In order to find the probability of an event, we first need to determine the total number of possible outcomes and the number of favorable outcomes. In this case, there are 24 bulbs in the box and we are selecting 3 of them, which means there are 24C3 = 2024 possible outcomes.

(a) To find the probability that exactly two of the selected bulbs are rated 23-watt, we need to determine the number of favorable outcomes. Since there are 7 bulbs rated 23-watt, the first selected bulb can be any of those 7, the second selected bulb can also be any of the 7, and the third selected bulb must be one of the remaining 17 bulbs. Therefore, the number of favorable outcomes is 7C2 * 17C1 = 7 * 17 = 119. Hence, the probability is 119/2024 = 0.259.

(b) To find the probability that all three of the bulbs have the same rating, we need to determine the number of favorable outcomes. Since there are 3 different ratings, the first selected bulb can be any of the 24 bulbs, the second selected bulb must be one of the remaining bulbs with the same rating, and the third selected bulb must be one of the remaining bulbs with the same rating. Therefore, the number of favorable outcomes is 24 * 8 * 3 = 576. Hence, the probability is 576/2024 = 0.021.

(c) To find the probability that one bulb of each type is selected, we need to determine the number of favorable outcomes. Since there are 8, 9, and 7 bulbs of each type, the first selected bulb can be any of those numbers, the second selected bulb must be one of the remaining bulbs of a different type, and the third selected bulb must be one of the remaining bulbs of the last type. Therefore, the number of favorable outcomes is 8 * 9 * 7 = 504. Hence, the probability is 504/2024 = 0.333.

In conclusion, the probabilities for (a), (b), and (c) are 0.259, 0.021, and 0.333 respectively. These probabilities can also be verified by adding up the individual probabilities of each event, which should equal 1. This type of problem is commonly used in statistics and probability to determine the likelihood of an event occurring. By understanding and applying the concepts of combinations and probabilities, we can accurately calculate the chances of various outcomes and make informed decisions.

Answer 2

a) There is 17.64% probability that exactly two of the selected bulbs are rated 23-watt.

b) There is a 8.65% probability that all three of the bulbs have the same rating.

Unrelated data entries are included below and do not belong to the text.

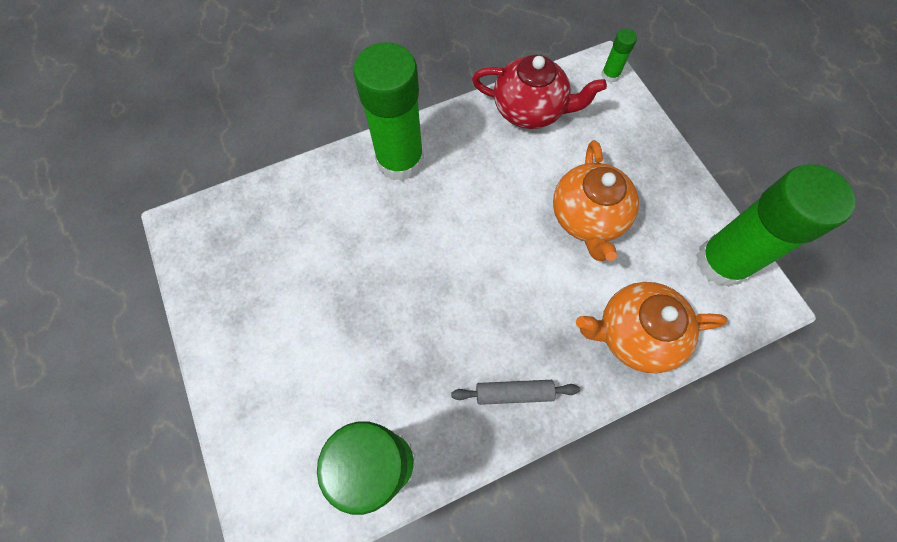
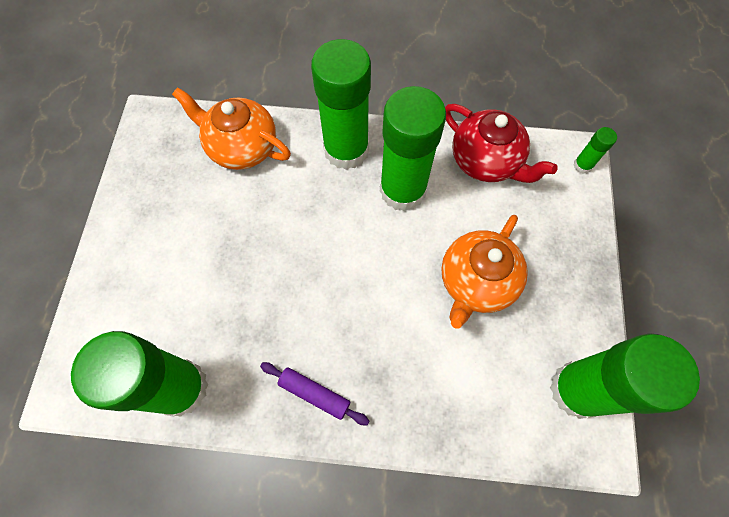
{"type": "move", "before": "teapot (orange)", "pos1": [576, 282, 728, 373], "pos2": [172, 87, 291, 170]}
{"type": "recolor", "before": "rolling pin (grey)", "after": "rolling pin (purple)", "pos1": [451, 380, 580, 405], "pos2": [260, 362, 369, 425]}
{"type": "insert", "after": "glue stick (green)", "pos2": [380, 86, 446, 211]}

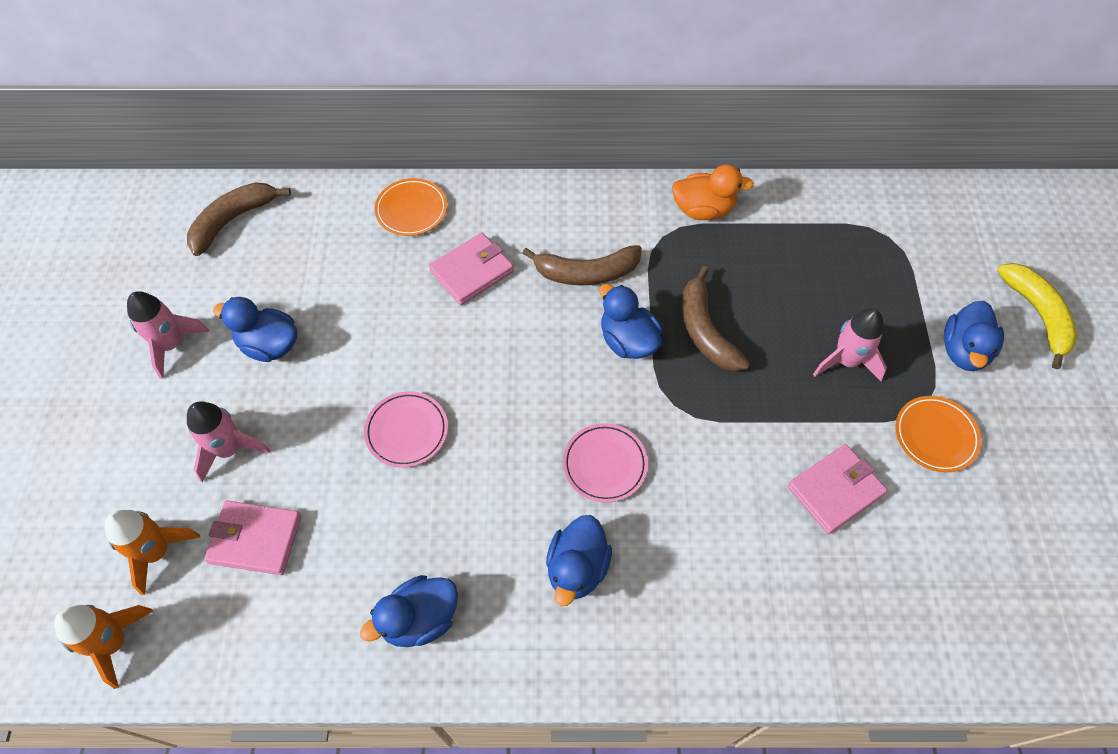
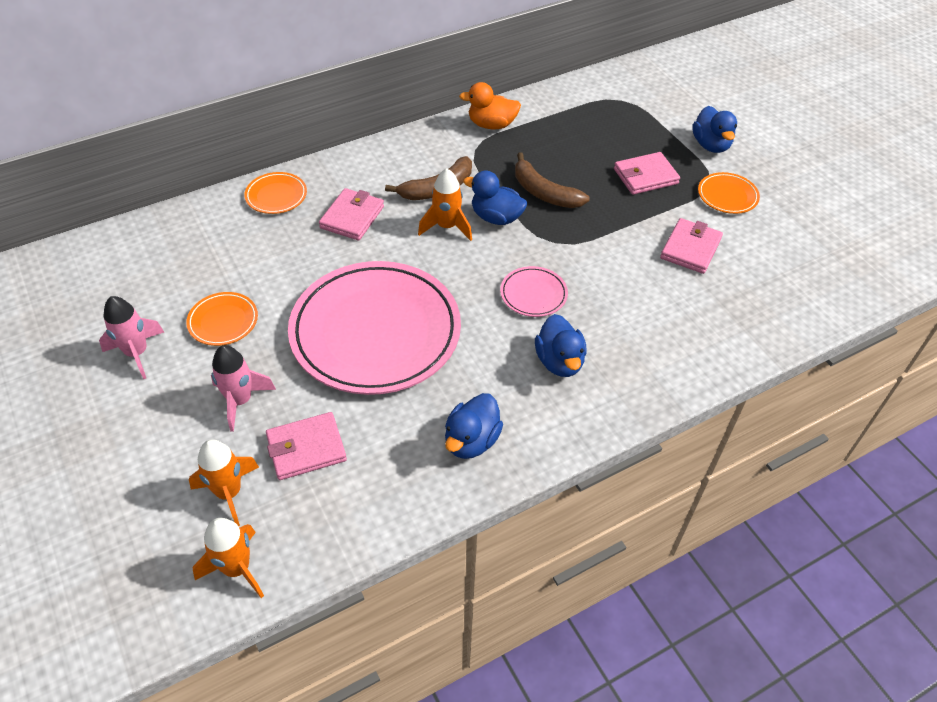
{"type": "rotate", "before": "duck (orange)", "pos1": [672, 164, 754, 220], "pos2": [459, 82, 521, 129], "turn": -150}
{"type": "delete", "before": "banana (brown)", "pos1": [187, 183, 291, 256]}
{"type": "delete", "before": "banana (yellow)", "pos1": [997, 263, 1078, 369]}
{"type": "replace", "before": "duck (blue)", "after": "plate (orange)", "pos1": [213, 297, 298, 362], "pos2": [186, 292, 258, 346]}
{"type": "replace", "before": "rocket (pink)", "after": "wallet (pink)", "pos1": [813, 308, 887, 381], "pos2": [614, 152, 680, 195]}
{"type": "resize", "before": "plate (pink)", "pos1": [364, 391, 448, 468], "pos2": [288, 261, 461, 395], "scale": 2.43}
{"type": "insert", "after": "rocket (orange)", "pos2": [418, 168, 472, 241]}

c) There is a 12.45% probability that one bulb of each type is selected.

Explanation:

There are 24 compact fluorescent lightbulbs in the box, of which:

8 are rated 13-watt

9 are rated 18-watt

7 are rated 23-watt

(a) What is the probability that exactly two of the selected bulbs are rated 23-watt?

There are 7 rated 23-watt among 23. There are no replacements(so the denominators in the multiplication decrease). Then can be chosen in different orders, so we have to permutate.

It is a permutation of 3(bulbs selected) with 2(23-watt) and 1(13 or 18 watt) repetitions. So

`P = p^(3)_(2,1)*(7)/(24)*(6)/(23)*(17)/(22) = (3!)/(2!1!)*(7)/(24)*(6)/(23)*(17)/(22) = 3*(7)/(24)*(6)/(23)*(17)/(22) = 0.1764`

There is 17.64% probability that exactly two of the selected bulbs are rated 23-watt.

(b) What is the probability that all three of the bulbs have the same rating?

`P = P_(1) + P_(2) + P_(3)`

`P_(1)` is the probability that all three of them are 13-watt. So:

`P_(1) = (8)/(24)*(7)/(23)*(6)/(22) = 0.0277`

`P_(2)` is the probability that all three of them are 18-watt. So:

`P_(2) = (9)/(24)*(8)/(23)*(7)/(22) = 0.0415`

`P_(3)` is the probability that all three of them are 23-watt. So:

`P_(3) = (7)/(24)*(6)/(23)*(5)/(22) = 0.0173`

`P = P_(1) + P_(2) + P_(3) = 0.0277 + 0.0415 + 0.0173 = 0.0865`

There is a 8.65% probability that all three of the bulbs have the same rating.

(c) What is the probability that one bulb of each type is selected?

We have to permutate, permutation of 3(bulbs), with (1,1,1) repetitions(one for each type). So

`P = p^(3)_(1,1,1)*(8)/(24)*(9)/(23)*(7)/(22) = 3**(8)/(24)*(9)/(23)*(7)/(22) = 0.1245`

There is a 12.45% probability that one bulb of each type is selected.